A white background. On the left, on the billboard, appears the face of a young person. It forms part of a group that assaulted the Presidential Palace to execute the then president and take control of Radio Reloj. This young person was the one who took the microphone to communicate to all the listeners that the result of that armed movement was Batista’s death, the death of the dictator Fulgencio Batista, he said, in his own hide-out at the Presidential Palace. But he couldn’t finish the address since they cut the transmission. After abandoning the broadcasting station they killed him walking to the University of Havana. Every year Radio Reloj retransmits the address on the same day and the same time in which the failed attack occurred.

A white background. Toward the right, a sentence occupies more than half of the area of the whole billboard. I read it while I wait for the car traffic circulating around the traffic circle of the Luminosa Fountain permits me to cross the street in the direction of the bus stop after changing buses. He was a young man like you, brother, happy, enthusiastic. He was a young man like you.

The bronze statue of Lieutenant General Antonio Maceo and his horse. The silhouette of both is printed in high contrast, is a green drawing on a white background. The horse is stationary on two feet, and the Lieutenant General doesn’t lose his balance. They both are in a familiar pose of combat. To the left, on the billboard, occupy8ing little more than the half, appears a sentence. In red.

The bus leaves behind the few cars that circulate on Independent Avenue. An amalgam of images. Small flags beat around the snapshots that mark key dates from the Revolution of ’59 up to the new century and the millennium. The background of the billboard is a succession of horizontal bard: three blue and two white. Victory was, is and shall always be ours.

It doesn’t matter at what speed you are going, you can read these big black and white letters. “Ring the bell well in advance of your stop.” Says the sign fastened near the door. Should I push the button? It’s red. It has the drawing of a bell. I am the only one who needs to get off at the stop at the intersection of Vento and Independence Avenue. If I don’t let the driver know, he can keep going. As the warning says “in advance” I press the button to let him know I want to get off at the next stop.

I do it – fearing that the driver will be annoyed. I go to press it; nothing happens. I then walk up to the front of the bus and speak with the driver. He stops the bus. I get off.

A taxi passes by, smoothly, and stops. It’s an old Chevrolet, built before ’59. It’s not one with fins; it could be a ’54. Someone calls. Someone is calling me. It’s a girl, very tall, wearing linen clothing, dressed to kill. And I wait for her.

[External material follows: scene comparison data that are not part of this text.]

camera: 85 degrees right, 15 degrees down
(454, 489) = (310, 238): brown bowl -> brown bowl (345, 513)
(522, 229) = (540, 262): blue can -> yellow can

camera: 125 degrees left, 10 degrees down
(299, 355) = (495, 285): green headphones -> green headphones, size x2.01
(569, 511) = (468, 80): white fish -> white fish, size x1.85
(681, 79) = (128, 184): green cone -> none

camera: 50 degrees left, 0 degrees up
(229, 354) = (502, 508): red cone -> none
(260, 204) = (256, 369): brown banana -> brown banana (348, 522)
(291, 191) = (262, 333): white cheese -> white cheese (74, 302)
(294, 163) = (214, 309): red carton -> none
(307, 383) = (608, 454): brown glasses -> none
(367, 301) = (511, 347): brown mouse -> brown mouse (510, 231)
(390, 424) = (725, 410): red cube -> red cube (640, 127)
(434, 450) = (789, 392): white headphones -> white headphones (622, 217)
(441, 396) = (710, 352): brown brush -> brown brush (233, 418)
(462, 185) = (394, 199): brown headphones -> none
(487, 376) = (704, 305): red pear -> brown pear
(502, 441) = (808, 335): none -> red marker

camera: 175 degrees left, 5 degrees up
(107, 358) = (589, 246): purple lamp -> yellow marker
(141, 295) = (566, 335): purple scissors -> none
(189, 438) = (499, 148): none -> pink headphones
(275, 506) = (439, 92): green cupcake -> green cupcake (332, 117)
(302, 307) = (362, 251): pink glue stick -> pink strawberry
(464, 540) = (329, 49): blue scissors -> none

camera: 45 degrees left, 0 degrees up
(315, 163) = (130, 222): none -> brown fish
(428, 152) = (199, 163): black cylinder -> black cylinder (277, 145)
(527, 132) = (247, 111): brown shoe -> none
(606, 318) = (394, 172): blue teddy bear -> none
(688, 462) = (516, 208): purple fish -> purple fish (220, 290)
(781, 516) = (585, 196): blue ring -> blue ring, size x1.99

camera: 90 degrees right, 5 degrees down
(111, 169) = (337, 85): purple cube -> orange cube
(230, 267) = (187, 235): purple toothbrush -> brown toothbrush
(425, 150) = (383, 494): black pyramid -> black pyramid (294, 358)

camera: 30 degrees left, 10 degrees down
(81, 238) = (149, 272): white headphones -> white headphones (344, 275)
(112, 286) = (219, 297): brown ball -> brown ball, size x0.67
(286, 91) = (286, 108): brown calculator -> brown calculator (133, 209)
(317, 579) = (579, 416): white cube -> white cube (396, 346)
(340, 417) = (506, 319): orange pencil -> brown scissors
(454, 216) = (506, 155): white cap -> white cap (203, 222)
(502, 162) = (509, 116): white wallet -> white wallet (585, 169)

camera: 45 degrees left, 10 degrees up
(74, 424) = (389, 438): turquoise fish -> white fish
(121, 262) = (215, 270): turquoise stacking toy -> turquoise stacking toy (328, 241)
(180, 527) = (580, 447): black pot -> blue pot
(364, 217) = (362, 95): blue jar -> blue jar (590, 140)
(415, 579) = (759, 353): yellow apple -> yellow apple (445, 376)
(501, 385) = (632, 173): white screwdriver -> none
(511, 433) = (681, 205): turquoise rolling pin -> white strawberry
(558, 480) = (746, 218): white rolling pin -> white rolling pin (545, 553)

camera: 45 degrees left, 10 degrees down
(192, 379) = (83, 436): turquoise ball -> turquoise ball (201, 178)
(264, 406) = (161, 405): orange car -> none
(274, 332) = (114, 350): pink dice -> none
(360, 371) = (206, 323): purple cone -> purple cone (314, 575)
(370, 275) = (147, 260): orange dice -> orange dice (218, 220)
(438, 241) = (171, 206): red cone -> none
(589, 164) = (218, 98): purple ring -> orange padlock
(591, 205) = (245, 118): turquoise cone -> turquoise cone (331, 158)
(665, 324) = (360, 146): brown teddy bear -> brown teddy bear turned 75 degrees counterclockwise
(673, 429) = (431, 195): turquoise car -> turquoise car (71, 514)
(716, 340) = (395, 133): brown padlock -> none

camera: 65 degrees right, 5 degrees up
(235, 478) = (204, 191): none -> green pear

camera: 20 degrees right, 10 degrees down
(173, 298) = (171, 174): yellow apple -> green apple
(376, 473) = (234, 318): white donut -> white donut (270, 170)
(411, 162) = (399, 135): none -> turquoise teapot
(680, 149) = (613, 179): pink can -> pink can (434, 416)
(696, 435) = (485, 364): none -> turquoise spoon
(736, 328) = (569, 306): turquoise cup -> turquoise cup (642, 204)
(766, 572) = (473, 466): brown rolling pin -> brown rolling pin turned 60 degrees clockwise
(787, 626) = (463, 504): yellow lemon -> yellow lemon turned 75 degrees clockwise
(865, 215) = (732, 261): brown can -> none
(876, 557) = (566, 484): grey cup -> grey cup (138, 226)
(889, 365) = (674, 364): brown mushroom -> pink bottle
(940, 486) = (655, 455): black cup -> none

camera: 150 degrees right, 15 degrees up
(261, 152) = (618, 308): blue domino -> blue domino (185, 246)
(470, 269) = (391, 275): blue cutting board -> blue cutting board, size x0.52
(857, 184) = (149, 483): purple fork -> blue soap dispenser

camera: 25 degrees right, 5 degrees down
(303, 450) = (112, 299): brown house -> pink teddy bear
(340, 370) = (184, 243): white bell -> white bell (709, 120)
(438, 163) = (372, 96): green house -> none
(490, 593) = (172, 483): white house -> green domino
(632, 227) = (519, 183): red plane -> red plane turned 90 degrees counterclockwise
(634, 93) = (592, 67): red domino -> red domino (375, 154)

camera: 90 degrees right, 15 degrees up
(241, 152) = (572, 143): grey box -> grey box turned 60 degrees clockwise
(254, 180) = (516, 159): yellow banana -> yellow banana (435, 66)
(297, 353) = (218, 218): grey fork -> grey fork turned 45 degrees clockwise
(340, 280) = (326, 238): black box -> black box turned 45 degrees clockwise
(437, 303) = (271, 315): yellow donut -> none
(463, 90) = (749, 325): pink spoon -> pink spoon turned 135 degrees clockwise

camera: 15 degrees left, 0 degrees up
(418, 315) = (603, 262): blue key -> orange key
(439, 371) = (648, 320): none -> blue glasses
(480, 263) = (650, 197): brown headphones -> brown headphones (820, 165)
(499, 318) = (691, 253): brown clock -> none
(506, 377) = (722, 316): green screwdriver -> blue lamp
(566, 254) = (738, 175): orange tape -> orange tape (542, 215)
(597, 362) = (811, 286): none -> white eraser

As soon as she greets me she tells me that because she didn’t know about it, she missed out on Frank Delgado’s concert. We have talked about music, and she knows that I have recordings of Frank at home. I tell her I went, that it was a good concert. The girl with fake blond hair looks at me. There’s a certain reproach in her eyes and she tells me that because I didn’t say anything to her, she wouldn’t forgive me unless I loaned her the books that I promised that morning.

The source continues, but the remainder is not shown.